*WORK INSTRUCTIONS*
In the records that follow, find each line containing "dashed" and copy it.

*RECORDED DATA*
=== Section Start ===
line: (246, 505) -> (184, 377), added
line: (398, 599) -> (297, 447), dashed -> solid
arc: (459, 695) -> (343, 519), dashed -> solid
=== Section End ===
=== Section Start ===
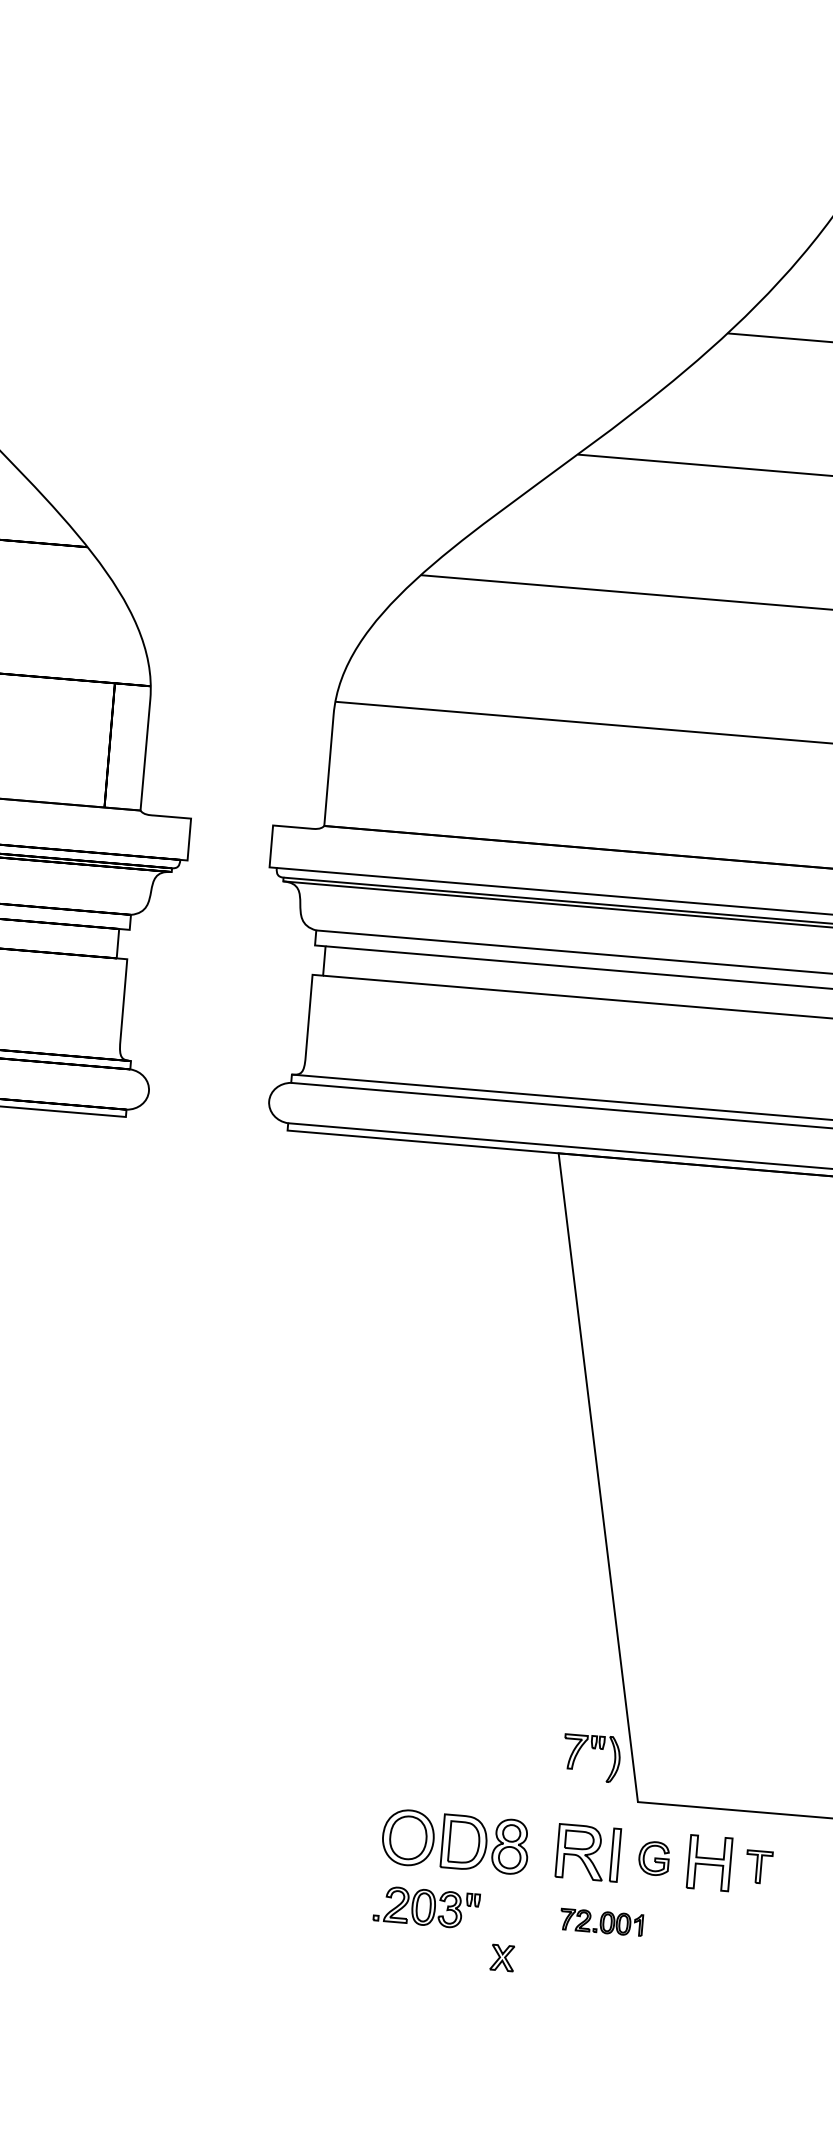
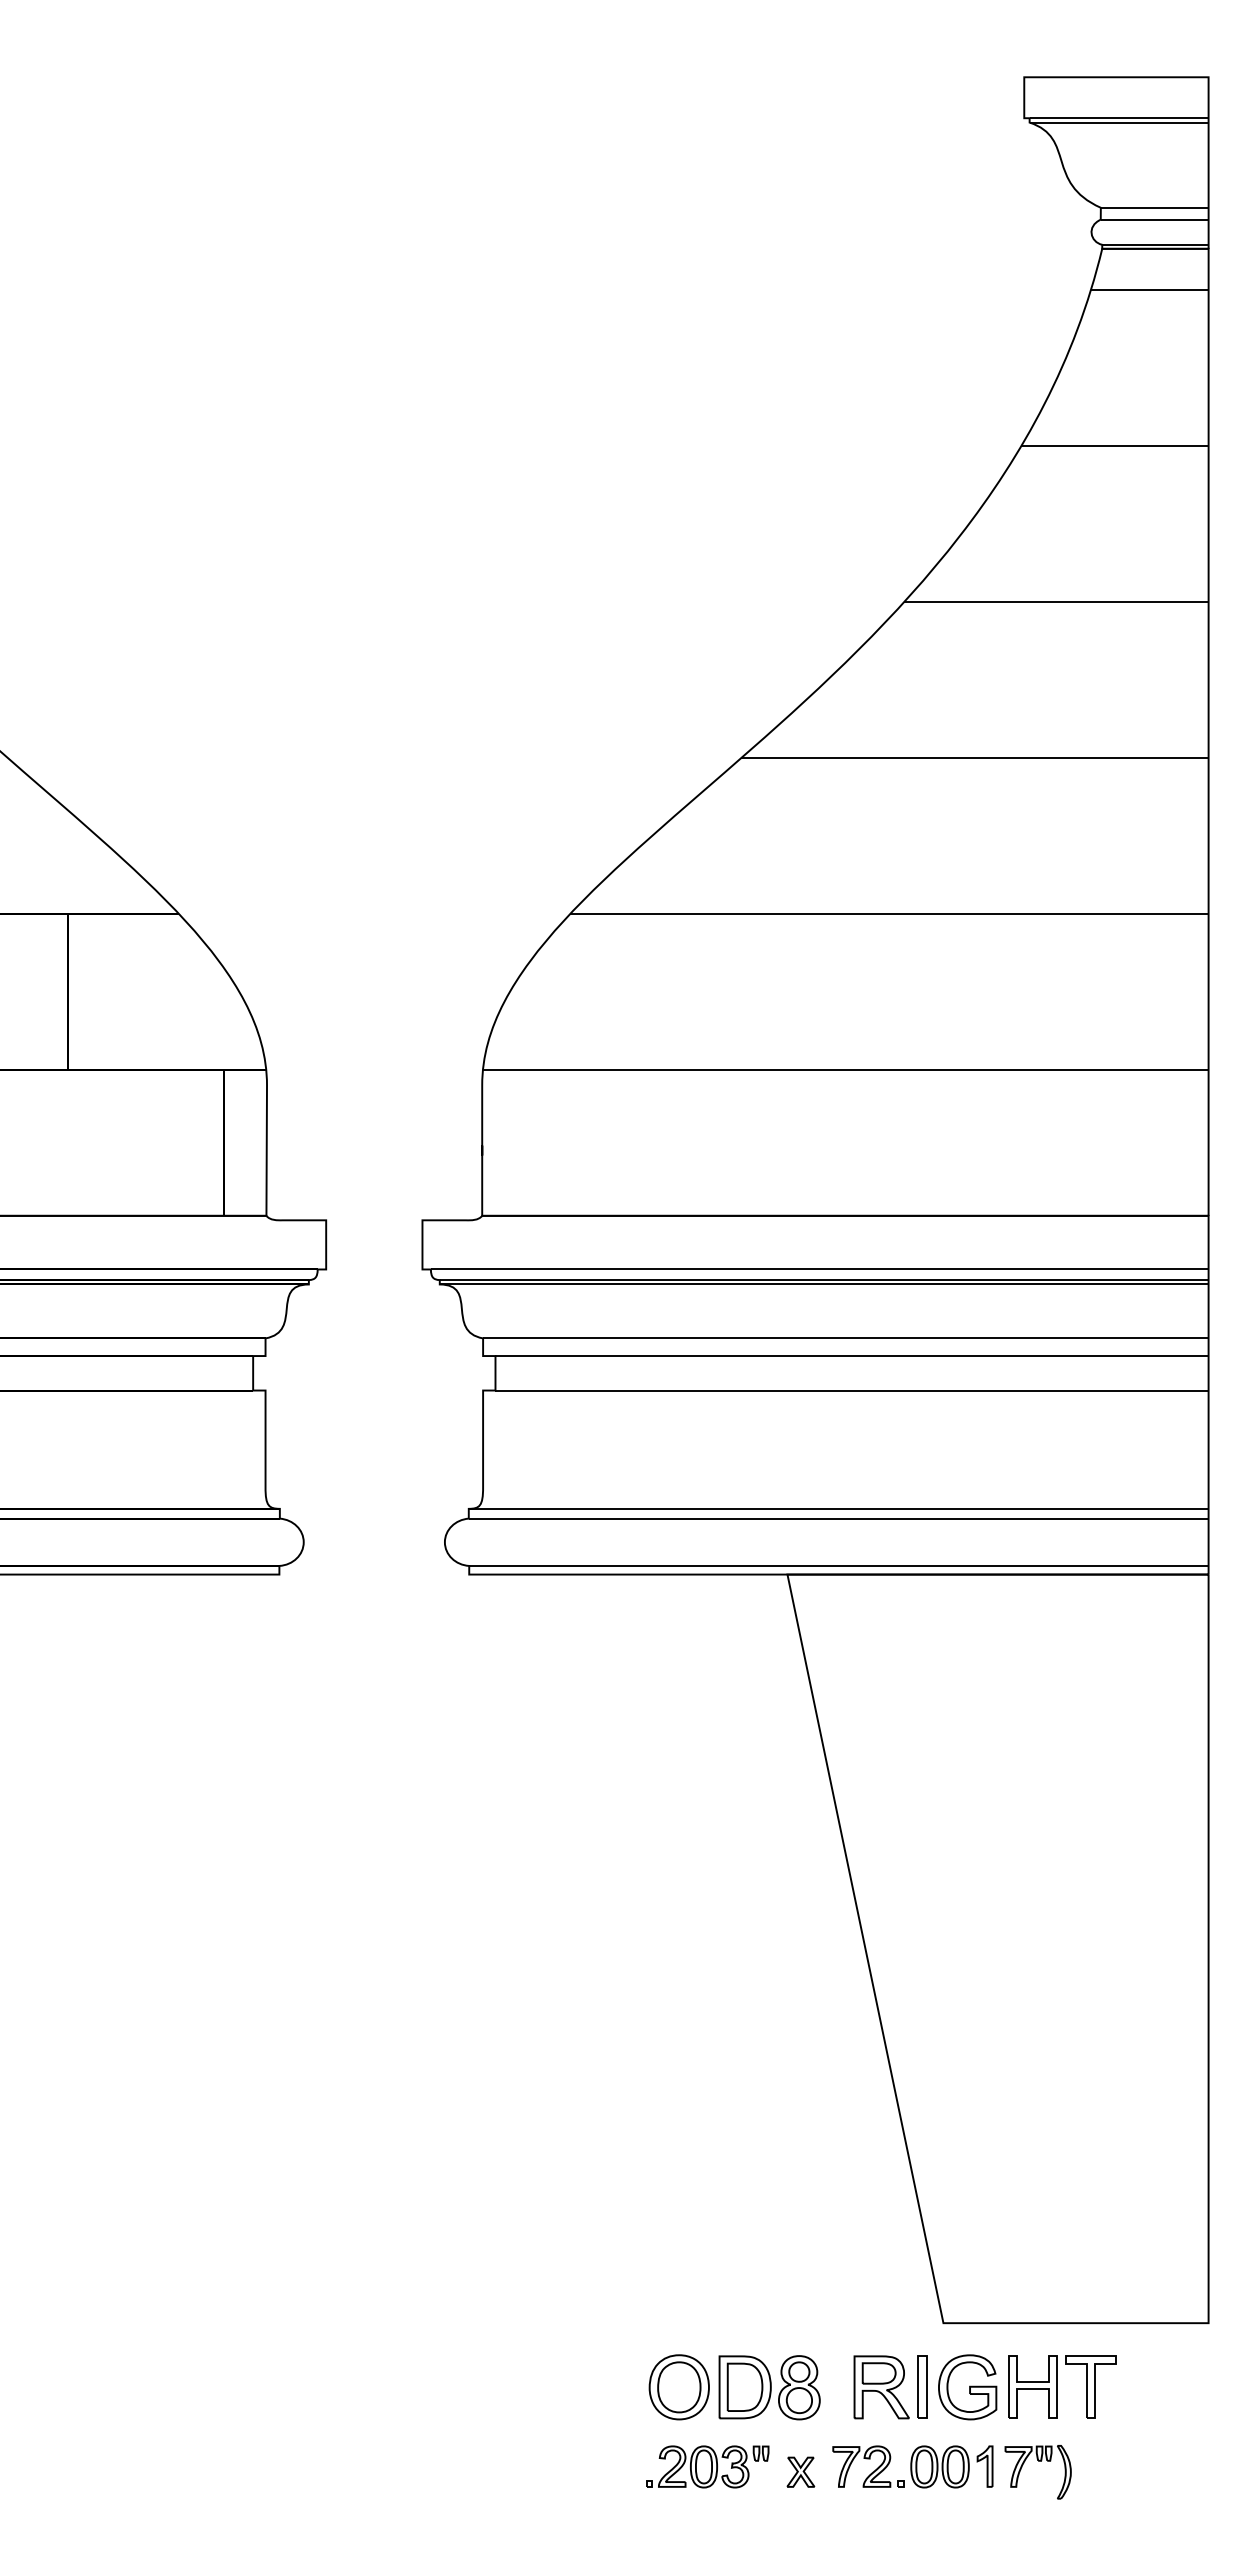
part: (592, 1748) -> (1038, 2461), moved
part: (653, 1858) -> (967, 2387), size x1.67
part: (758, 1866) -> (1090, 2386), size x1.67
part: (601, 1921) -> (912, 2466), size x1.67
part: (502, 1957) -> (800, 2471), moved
=== Section End ===
*TASK ANSWER*
line: (398, 599) -> (297, 447), dashed -> solid
arc: (459, 695) -> (343, 519), dashed -> solid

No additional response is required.